Republicans have hammered Biden on rising fuel prices all year, and gas surpassed $5 a gallon in June for the first time ever. As prices have fallen in recent weeks, Biden and his deputies have repeatedly touted the decline and pointed to the extra money it will save Americans, but so far that message does not appear to be moving voters.
Economists say the measures needed to cool the economy and tamp down inflation, including the Federal Reserve hiking interest rates, are painful to many voters.
“If you are arguing over the definition of a recession, or you are explaining, you are losing. They are just in a really bad place,” said Douglas Holtz-Eakin, a former Congressional Budget Office director who now runs American Action Forum, a conservative think tank. “The inflation picture is getting worse, not better. I think that is simply going to be more important to people than the definition of a recession or this piece of paper that is supposed to do something on inflation.”
The Inflation Reduction Act of 2022, as the package including climate action, prescription drug negotiations and the minimum corporate tax is officially called, is much smaller than the transformative $3 trillion bill Biden initially sought that some Democrats likened to the New Deal. But it would still represent one of the most consequential pieces of economic policy in recent history.
It would allow Medicare to negotiate the price of some drugs, cap out-of-pocket prescription costs for senior at $2,000 per year and penalize drugmakers for price hikes above the rate of inflation, making it the most significant drug pricing legislation since 2003.
The Medicare provisions have broad bipartisan support, with more than 90 percent of Americans saying in a Kaiser Family Foundation poll in March that letting the federal government negotiate with drug companies to get a lower price on Medicare prescription drugs should be an “important priority” or a “top priority” for Congress. The measure would also extend Affordable Care Act subsidies for three years, avoiding premium hikes right before the November midterm elections.
The bill also includes the largest investment in fighting climate change in U.S. history, aiming to boost clean-energy technology even as it delivers some of the support that Sen. Joe Manchin III (D-W.Va.) sought for fossil fuels. To cover its costs, the bill looks to bolster the Internal Revenue Service in pursuing tax cheats, in addition to the minimum tax that targets profitable companies that pay nothing to the federal government. And it raises more than $300 billion that can be used to reduce the federal deficit.
Biden and other White House officials have repeatedly cited economists who have said the bill would help reduce inflation. They have leaned heavily on comments from Larry Summers, a former treasury secretary who had been warning about inflation for a year and helped assuage Manchin’s concerns. Summers said the bill was “an important step forward on inflation.”
Even so, some economists have said the effects on inflation will take years. The drug pricing and climate provisions will appeal to the Democratic base but may not make a significant dent with upset voters worried about how they will afford their bills in the coming weeks and months, said Stephen Miran, who served as a senior official in the Treasury Department in the Trump administration and is a founder of Amberwave Partners, an investment fund.
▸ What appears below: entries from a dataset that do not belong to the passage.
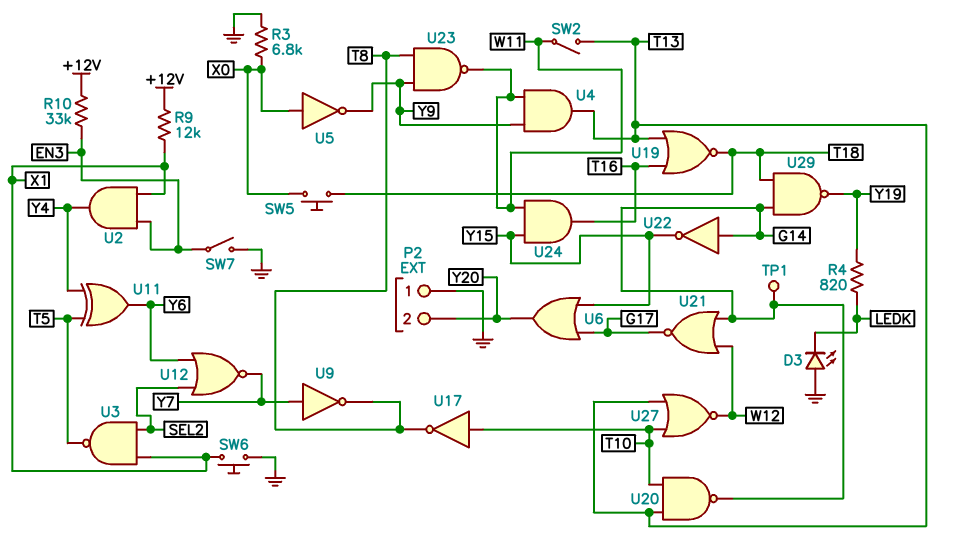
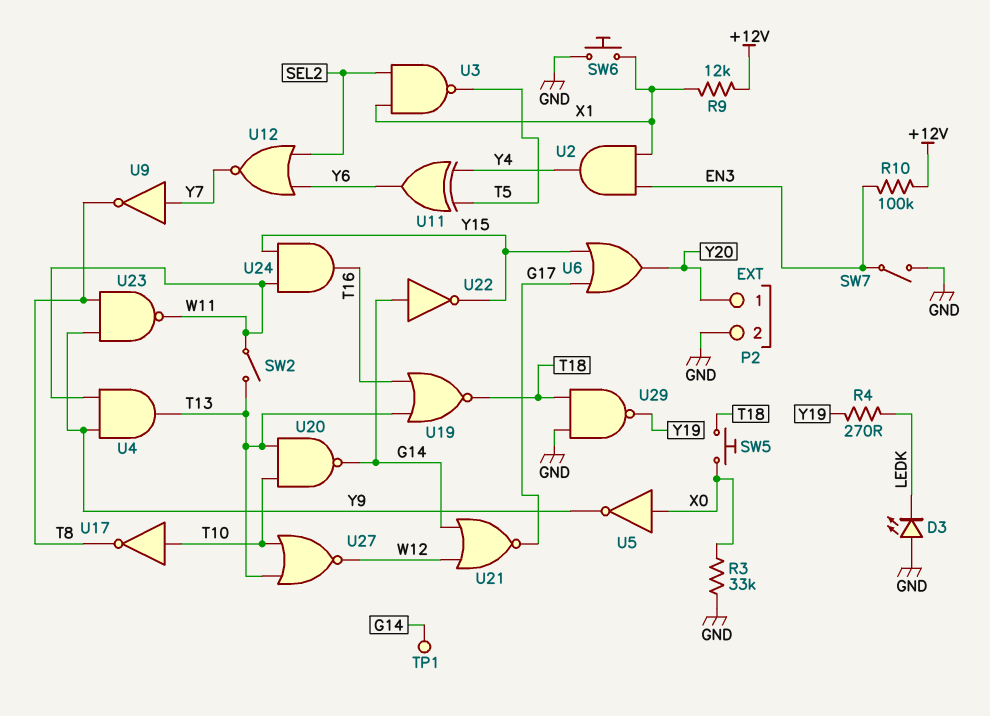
P2 pin 1: GND -> Y20
P2 pin 2: Y20 -> GND
R3: 6.8k (GND, X0) -> 33k (GND, X0)
R4: 820 (LEDK, Y19) -> 270 (LEDK, Y19)
R10: 33k (+12V, EN3) -> 100k (+12V, EN3)
U29: NAND (in G14, in T18, out Y19) -> NAND (in GND, in T18, out Y19)

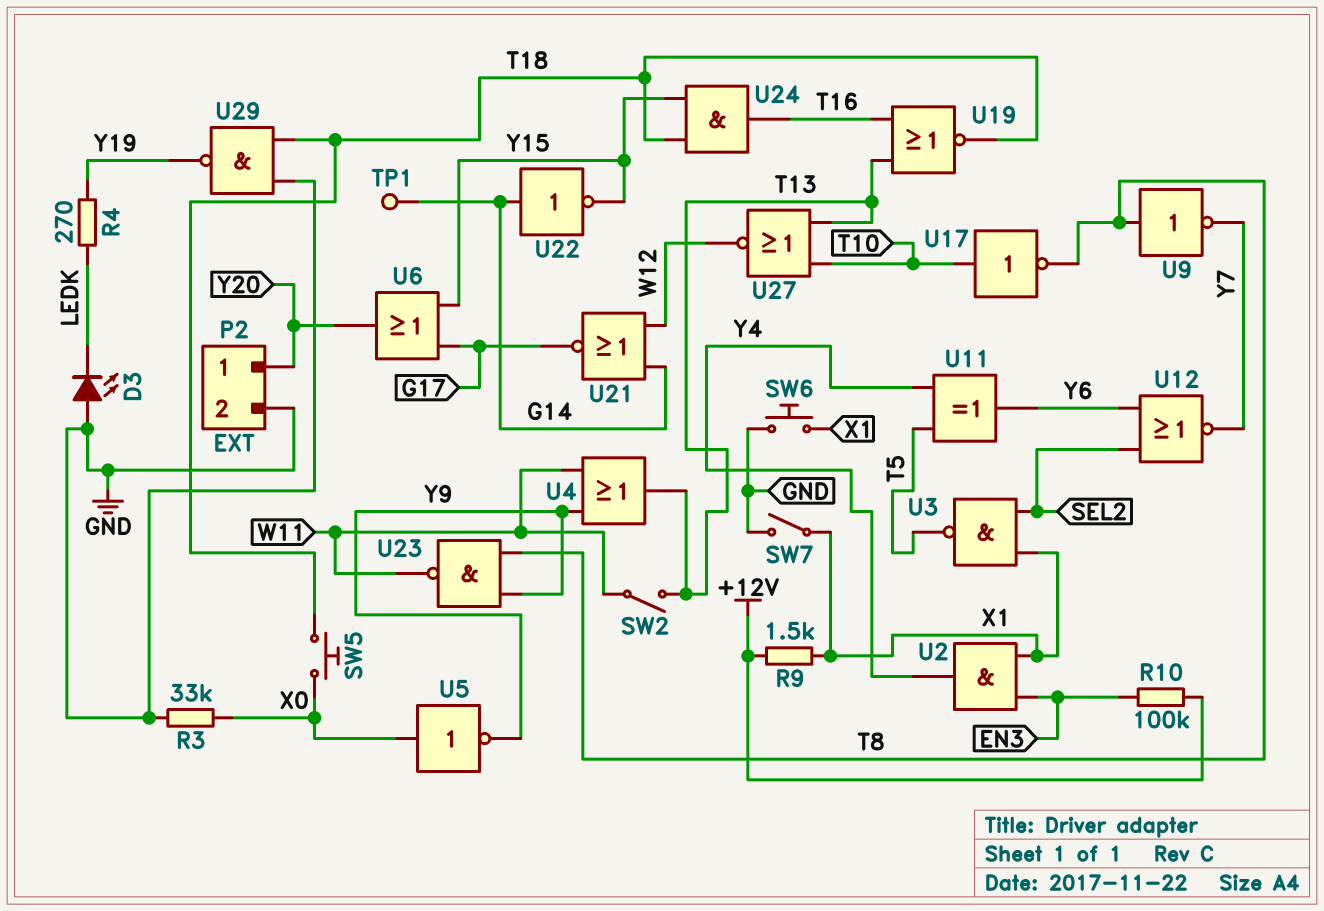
R9: 12k (+12V, X1) -> 1.5k (+12V, X1)
SW7: switch (EN3, GND) -> switch (GND, X1)
U4: AND (in W11, in Y9, out T13) -> OR (in W11, in Y9, out T13)
U9: NOT (in Y7, out T8) -> NOT (in T8, out Y7)
U20: NAND (in T10, in T13, out G14) -> none
U24: AND (in W11, in Y15, out T16) -> AND (in T18, in Y15, out T16)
“I think that everyone knows that President Biden and the Democrats are concerned about inflation,” Miran said. “They talk about it enough. But I don’t think many people are convinced they are doing anything meaningful to stop inflation.”
The Inflation Reduction Act “will do good work in consolidating President Biden’s own coalition behind him, but they were very likely to support him anyway,” Miran added. “In respect to the real political problem, which is middle-class households dealing with record inflation, I don’t think this is going to move the needle.”